◆ YOUR ASSIGNMENT ◆
Look in the material below for the line with "line: (173, 703)" and the line with "line: (219, 806)", then set down exactly those two lines and all lines between, nothing more.
-- MATERIAL PROVIDED follows --
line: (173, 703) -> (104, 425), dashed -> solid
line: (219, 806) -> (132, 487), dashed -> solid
-- MATERIAL PROVIDED concluded --
-- MATERIAL PROVIDED follows --
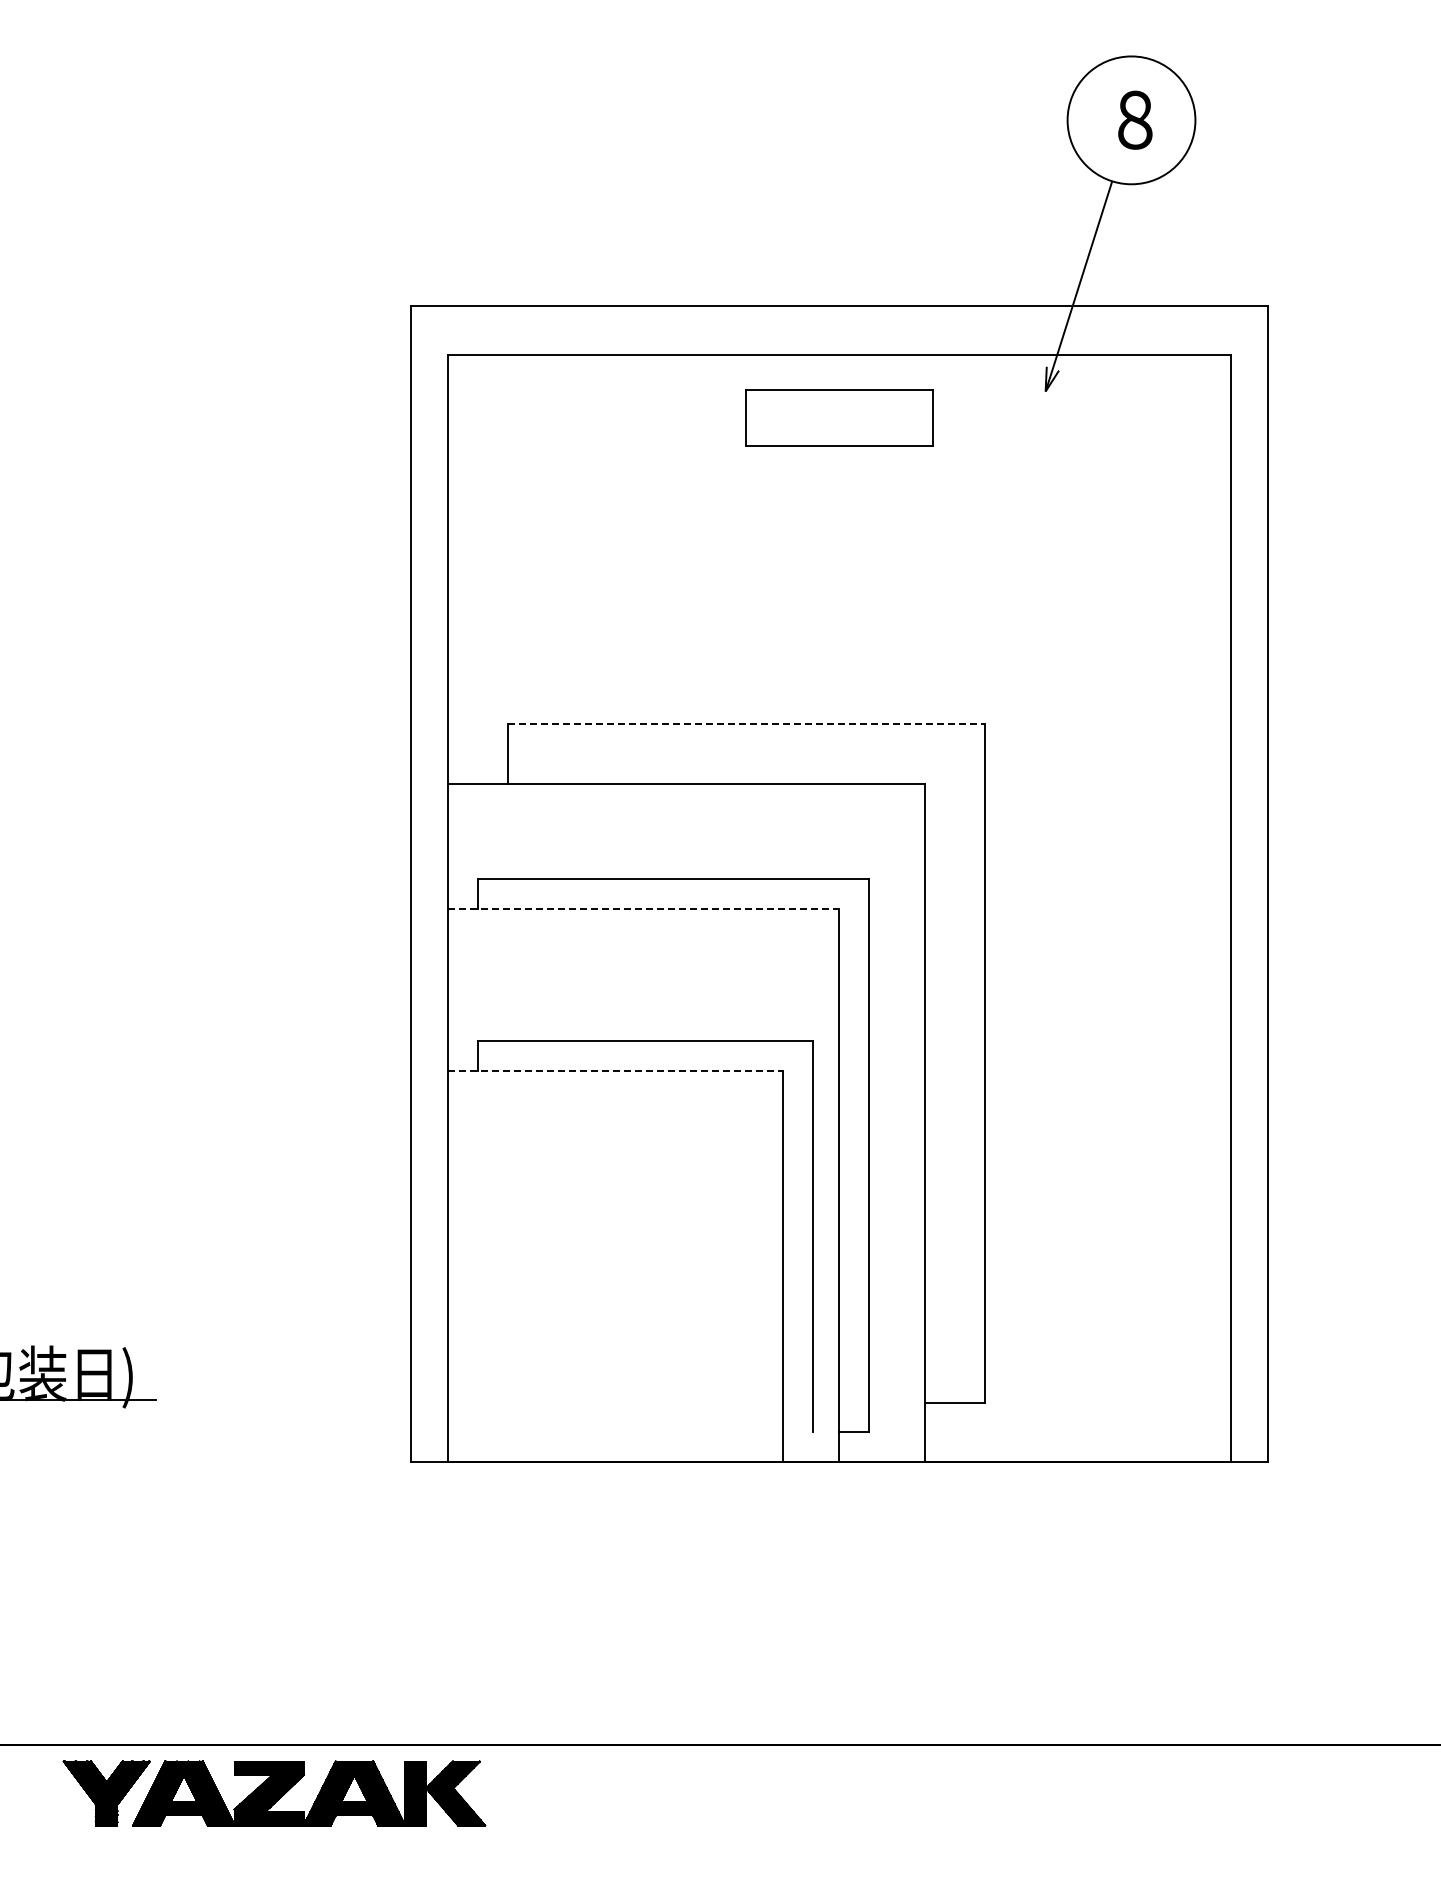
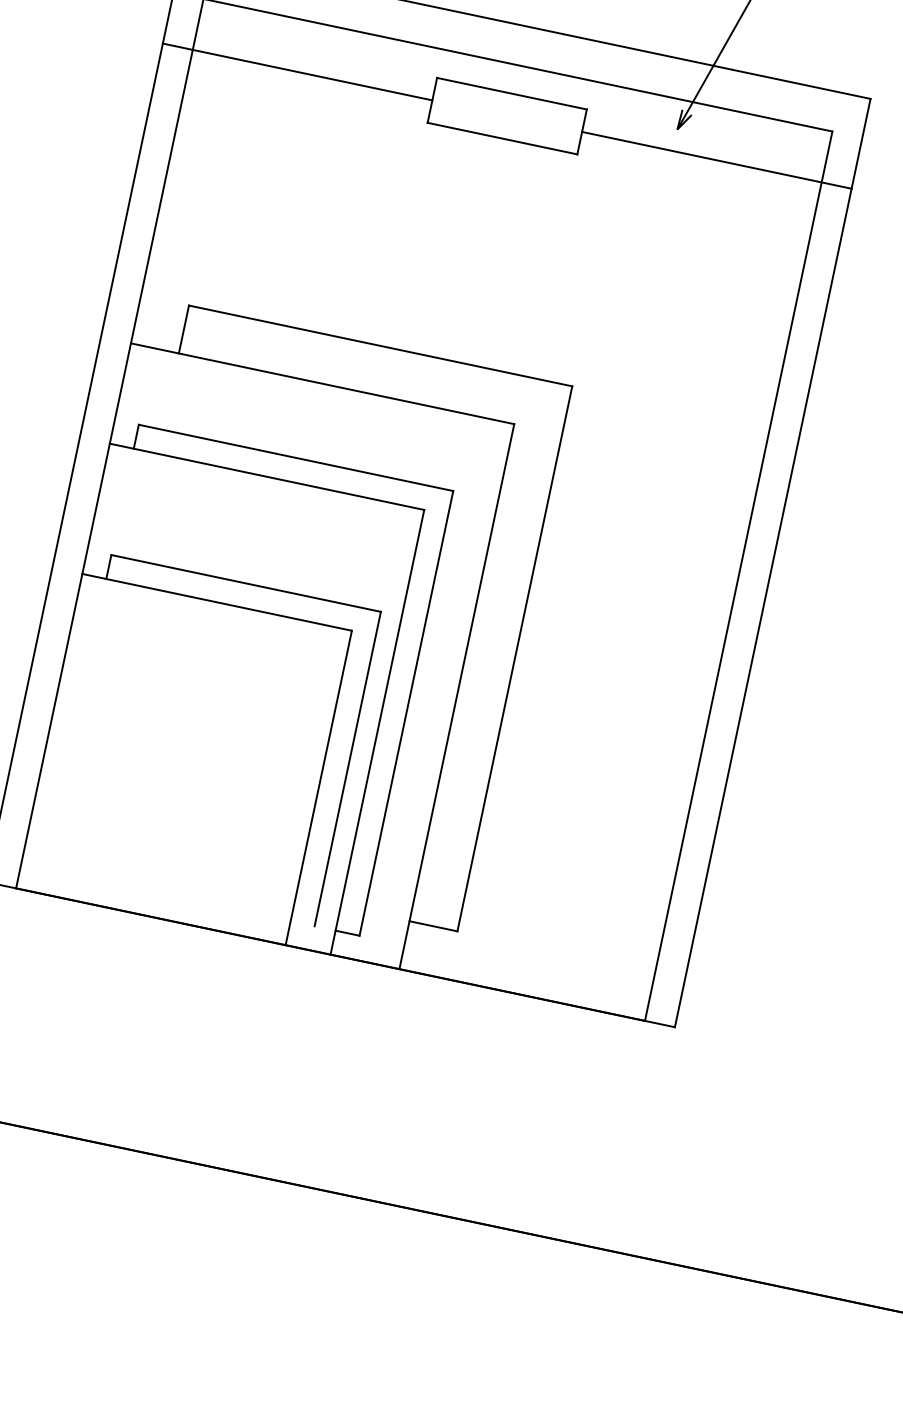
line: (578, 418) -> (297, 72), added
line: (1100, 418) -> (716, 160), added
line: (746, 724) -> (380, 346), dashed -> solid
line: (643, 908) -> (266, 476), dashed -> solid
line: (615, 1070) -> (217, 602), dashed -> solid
-- MATERIAL PROVIDED concluded --
◆ RESPONSE TO THIS EXERCISE ◆
line: (173, 703) -> (104, 425), dashed -> solid
line: (219, 806) -> (132, 487), dashed -> solid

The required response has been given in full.